So, at the beginning of last year, I started to lose a friend of mine. She was very close to me and I considered her my soul sister. I had never clicked with anyone so much as I had with her when I first met her and I loved her – I still do. However, at the start of last year, we started to drift.
We talked less and less and less. In fact, I can count on my fingers how many times we spoke. I tried to reach out to her. I called, texted and in most cases, I would not get a reply from her. I went through something really tough last year and she heard about it through someone else, but she still did not reach out to me. I had to reach out to her myself to actually get her to speak to me about my situation and still, we did not get to talk about it as much as I would have hoped.
She told me she was also going through a hard time but how was I to know? I called all the time, I texted but when you don’t speak to me, how would I know that you are going through a tough time? I am not a psychic. Anyway, things got a bit worse. She did something that also hurt me a little bit but it wasn’t the action itself that hurt me. Rather, it was the way she went about it that hurt. Still, I wanted to maintain my friendship with her because she meant a lot to me.
When it seemed like we were walking through our issues, the cycle would begin again. It got to a point that I did not recognise who my friend was anymore. Now, we don’t speak and I am fine with that because all through last year, I kept on making excuses for her. I made excuses for her to anyone that asked. However, there are no more excuses to be made. I have gotten my closure and I know that I tried the hardest that I could. I know and those around me know.

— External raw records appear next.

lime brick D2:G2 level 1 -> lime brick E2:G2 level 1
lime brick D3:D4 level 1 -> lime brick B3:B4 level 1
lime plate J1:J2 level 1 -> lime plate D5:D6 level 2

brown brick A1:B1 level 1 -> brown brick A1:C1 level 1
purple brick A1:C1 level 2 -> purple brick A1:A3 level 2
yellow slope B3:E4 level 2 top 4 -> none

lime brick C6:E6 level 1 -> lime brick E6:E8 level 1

I would be dishonest if I say that it still doesn’t bother me. It does. I am still a bit bitter about it. And I am okay with that because it just goes to show that she meant a lot to me and it will take time for me to let go of that. I am embracing the emotions that come with it. Sometimes, when we get hurt, we want to quickly skip to the good part where we do not hurt anymore but it does not work that way. Pain is like boot camp or like going to the gym. You have to feel the burn in order to look better and feel better. Pain helps us grow and I am slowly but surely getting to the point where I understand where we’re at and that people drift apart sometimes.

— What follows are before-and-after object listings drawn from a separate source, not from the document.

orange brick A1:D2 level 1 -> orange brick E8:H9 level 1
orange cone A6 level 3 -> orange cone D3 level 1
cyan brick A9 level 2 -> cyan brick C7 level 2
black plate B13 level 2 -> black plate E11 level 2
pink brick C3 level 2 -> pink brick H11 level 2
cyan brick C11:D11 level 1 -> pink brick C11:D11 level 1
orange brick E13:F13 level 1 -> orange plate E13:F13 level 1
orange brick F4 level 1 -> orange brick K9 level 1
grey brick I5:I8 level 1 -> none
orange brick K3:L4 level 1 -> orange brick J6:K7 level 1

As for my ex-friend, I still believe she is a great person and I still have massive love for her. When you love someone, you always love them. So, I still have love for her and I wish her the very best. I battled a little bit in my mind about sharing this but this is my own truth. This is how I saw it from my perspective. I don’t know how she saw it from hers and I respect her own truth. The point is that I have learned from this and I am definitely growing.